Last updated: 2022-03-15
Please reach out to Sampath Ranasinghe, Senior Product Manager for the Geo group (Email) if you'd like to provide feedback or ask any questions related to this product category.
This strategy is a work in progress, and everyone can contribute. Please comment and contribute in the linked issues and epics on this page. Sharing your feedback directly on GitLab.com is the best way to contribute to our strategy and vision.
⚠️ Backups are incomplete and do not yet contain some data. Please review the list of excluded data and take manual steps to backup these data.
⚠️ The Geo group is focusing on improving GitLab's Disaster Recovery capabilities. We do support backup and restore on a best-effort basis. This means, we fix bugs in line with our SLOs but we have no capacity to contribute major feature improvements, such as incremental backups. We will re-evaluate the priority of this work in Q3 FY22.
GitLab supports backup and restore
procedures that rely
on standard unix tools, such as
tar. By default, backups cover
most data but not GitLab’s configuration. For GitLab instances that contain
several hundred gigabytes or even terabytes, the current solution does not scale
well. This means that backing up or restoring such a GitLab instance can take
GitLab is a crucial tool for many customers and backups are a must-have for self-managed users. Our lack of a scalable backup solutions requires our largest and most valuable customers to spend time implementing their own solutions. This is not efficient and leads to a very heterogeneous landscape that is difficult to maintain and support. GitLab should offer backup and restore capabilities for any scale and offer clear guidance for all reference architectures.
Backup and restore tools are primarily used by Sidney - (Systems Administrator).
Backups should be complete, easy to create, automate, and restore. They also need to complete as fast as possible.
Jobs To be Done (JTBD) is a framework for viewing product in terms of the process customers trying to achieve.
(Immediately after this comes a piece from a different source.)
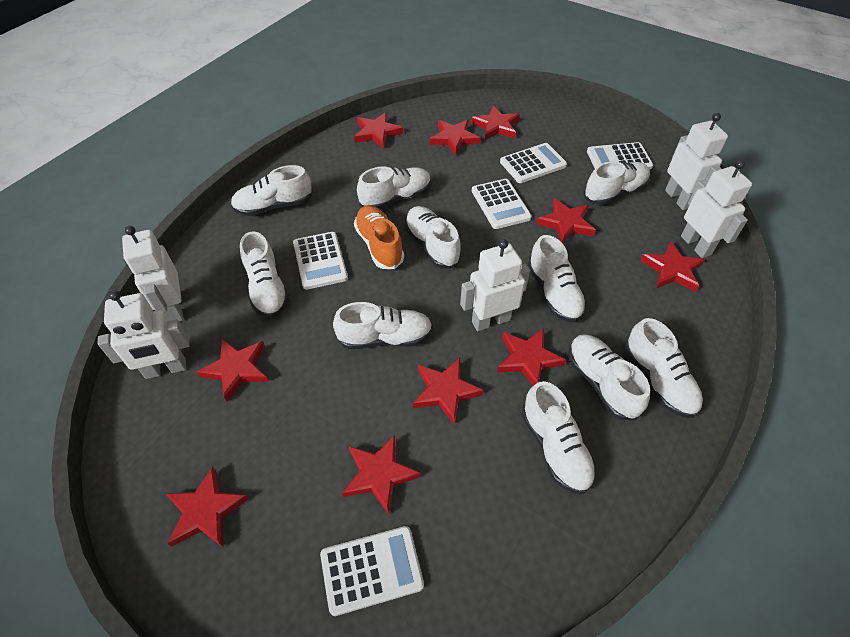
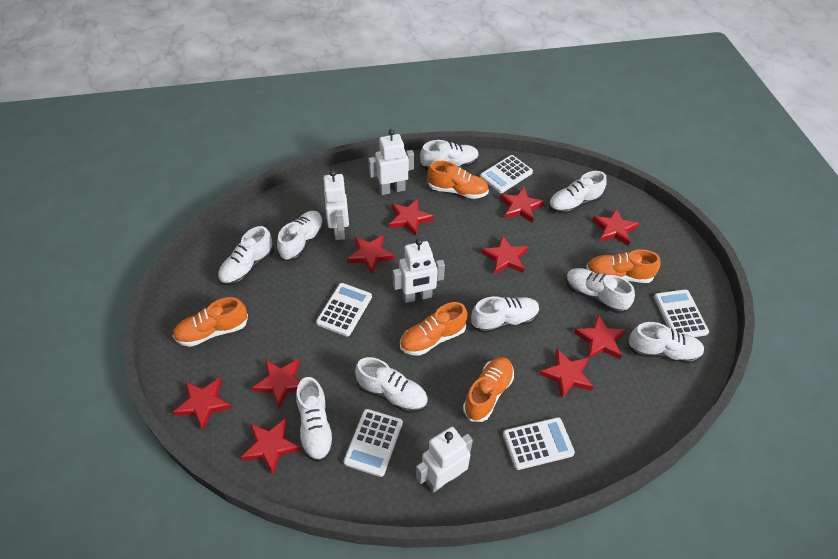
orange shoe: 1 -> 5
white robot: 5 -> 4
white shoe: 10 -> 9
Learn more about the JTBD.
In Q1 FY23 we will re-evaluate the priority of the backup and restore category and are going to assess all currently open issues to define the priorities further.
In order to reach viable maturity, the following issues need to be addressed.
GitLab is used by customers with thousands of users and terabytes of data. Backups should be fast at any scale. This means that GitLab should not only support base backups but also incremental backups. Copying terabytes of data every time when a backup is performed is not efficient at this scale and can take many hours. Backups should also because be agnostic with regards to the backend - local storage, cloud storage etc. should all be configurable.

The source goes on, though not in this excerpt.